For residents and visitors of Mwanza City, in northeast Tanzania, there may not be a place in the city and its neighborhoods which could outmatch Kageye historical village as a tourist destination, an ideal spot for family or group picnics, and a site for educational tours.
After a 15 minutes drive from Mwanza Airport along Igombe and Kayenze road, one reaches Kageye village, situated on a tranquil and scenic beach on Lake Victoria.
On arrival at the village, a visitor will recognize that the main activity in the area is fishing, as many colorful fishing boats are anchored along the beach and sardines are dried on the sand.
However, the main landmark at Kageye is a site which has got a historical story to tell. This is what makes the lakeshore village a must destination for somebody interested in the history of the Arab slave trade and the introduction of Islam and Christian religions in north-west Tanzania in the 1870s.
At that time Kageye was part of the smallest Sukuma tribal chieftaincy. Now it is one of the oldest historical sites in Tanzania. Kageye hosts a monument in memory of innocent Africans who died during the dehumanizing slave trade. It was at Kageye where the slaves captured in Uganda and northwest Tanzania were enchained by the Arabs before embarking on a gruesome journey to slavery bondage through Bagamoyo and Zanzibar.

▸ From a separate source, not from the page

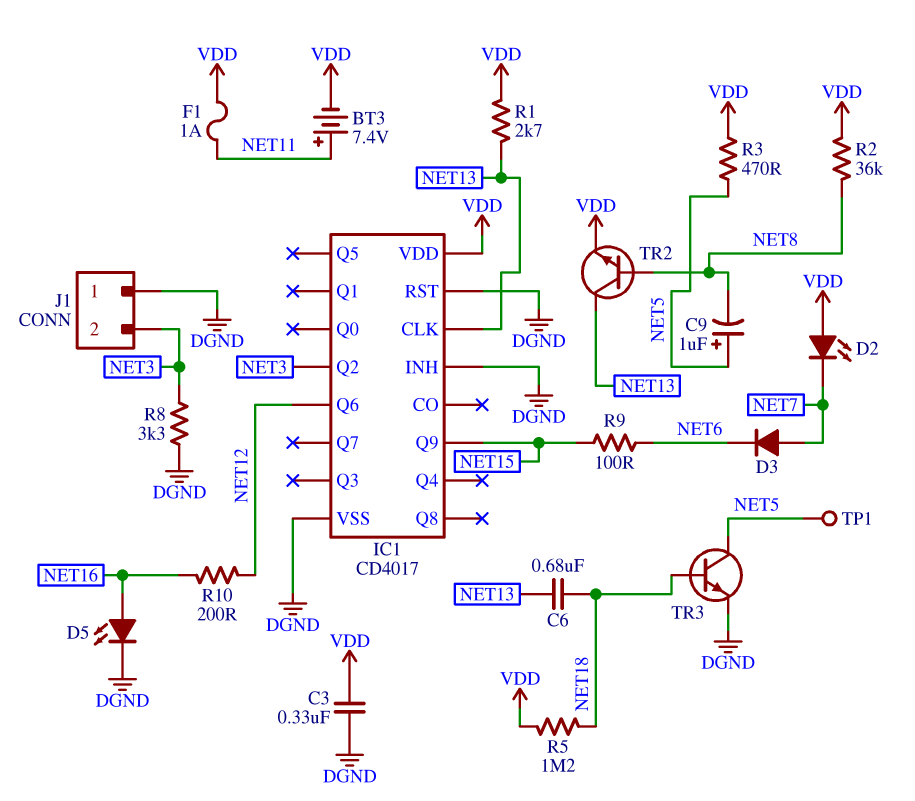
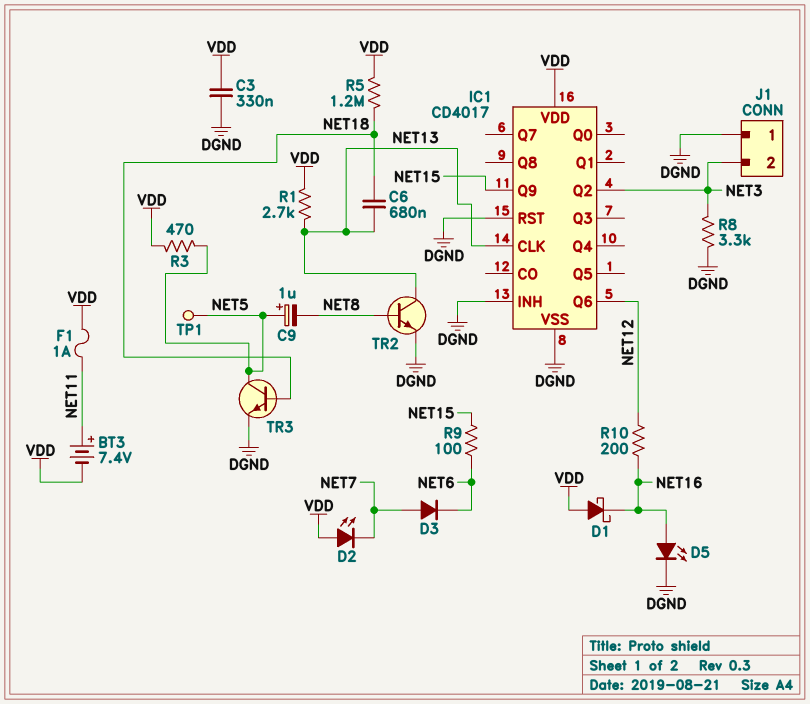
D1: none -> schottky (A VDD, K NET16)
R2: 36k (NET8, VDD) -> none
TR2: NPN (B NET8, C NET13, E VDD) -> NPN (B NET8, C NET13, E DGND)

It is also at Kageye where several white explorers and missionaries who succumbed to death due to the harsh tropical diseases are buried.
The names of the fallen explorers and missionaries are engraved on their tombstones. Slaves, helpers to the explorers, tribal chiefs and members of the chief’s court were also buried at Kageye.
Other attractions are the ruins of the chief’s palace, grain grinding stones and a replica of a tent where the British explorer, Henry Morton Stanley, stayed during his quest for the source of River Nile.
Kageye was developed as an historic site by a Catholic priest, David Clement, whom later handed it over to the government of Tanzania. Unfortunately, it seems that now this rare tourism nugget needs urgent rehabilitation and promotion.